なぜ、森永ラムネは「受験生」に賭けたのか 夏のお菓子が変わった瞬間(4/5 ページ)

» 2026年01月12日 08時00分 公開

なぜ「受験生」に絞り込んだのか

 ぶどう糖の有効性が各メディアやSNSを通じて自然発生的に広がったことから、同社は「ゲームをするとき」「勉強や仕事に集中したいとき」など、さまざまな喫食シーンに合わせて施策を展開していった。

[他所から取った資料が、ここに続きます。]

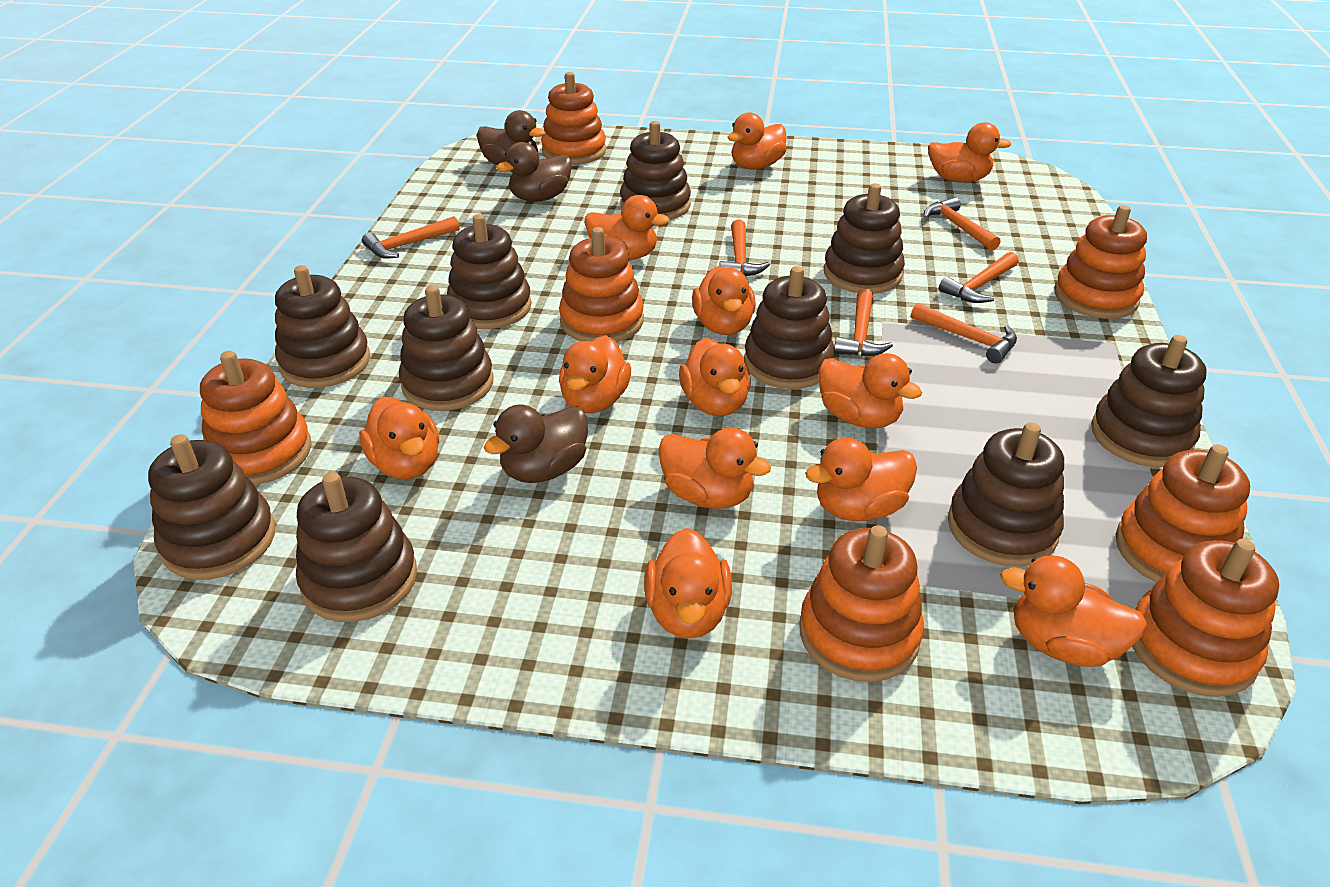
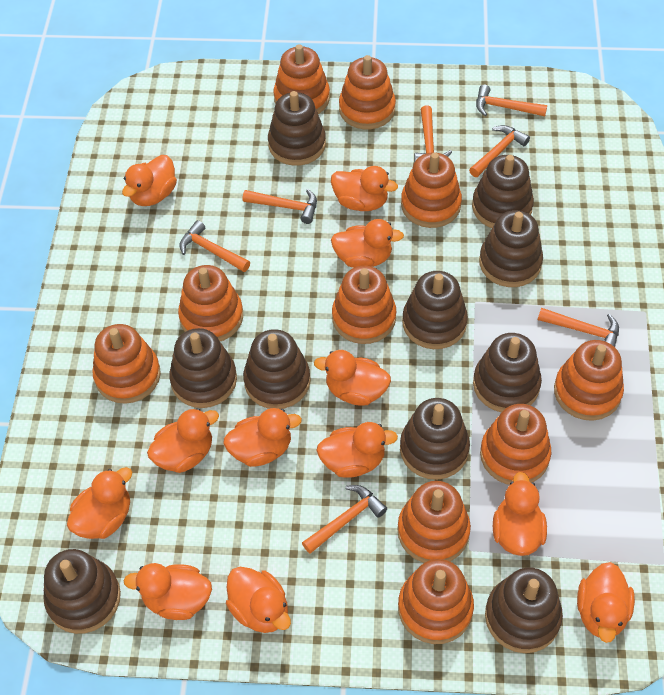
brown duck: 3 -> 0
orange hammer: 6 -> 7
orange stacking toy: 7 -> 10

 コロナ禍でキャンディー市場は落ち込んだが、森永ラムネは販売規模を維持。テレワークやリスキリングの広がり、中学受験者数の増加など、集中を求めるニーズが背景にあると判断した同社は、訴求を「集中したいときにはラムネ」に絞り込み、2022年から”集中”の象徴として受験生をターゲットに設定した。

photo 受験生向けのプロモーション施策を実施(森永製菓提供、以下同)

 その狙いについて、小山内さんは「受験は人生で一度は経験する人が多い。受験時に食べた記憶があれば、それ以降も集中したいときに選んでもらいやすい」と説明する。

photo 受験期に食べた思い出が大人になってからの喫食につながる

 パッケージ裏面に赤シートをかざすと応援メッセージが現れる仕掛けを施したほか、2025年1月には「ラムネドットアート」という屋外広告を展開。約3万9000粒のラムネを並べて、受験生が頑張る姿を描く施策が話題となり、同月には「大粒ラムネ」の売り上げが前年比115%を記録した。

photo 話題を呼んだラムネドットアート

 スタディプラスの「受験トレンド白書2025」によると、大学受験期に一番食べたお菓子で1位を獲得するなど、受験生の定番アイテムの地位を確立している。

 受験生にフォーカスしたことは、売り上げの波にも影響した。もともとラムネ関連のお菓子は夏場に売れやすい商品だったが、受験シーズンである1月も伸びたことで、年間を通じて2つの販売ピークを持つ商品へと変化している。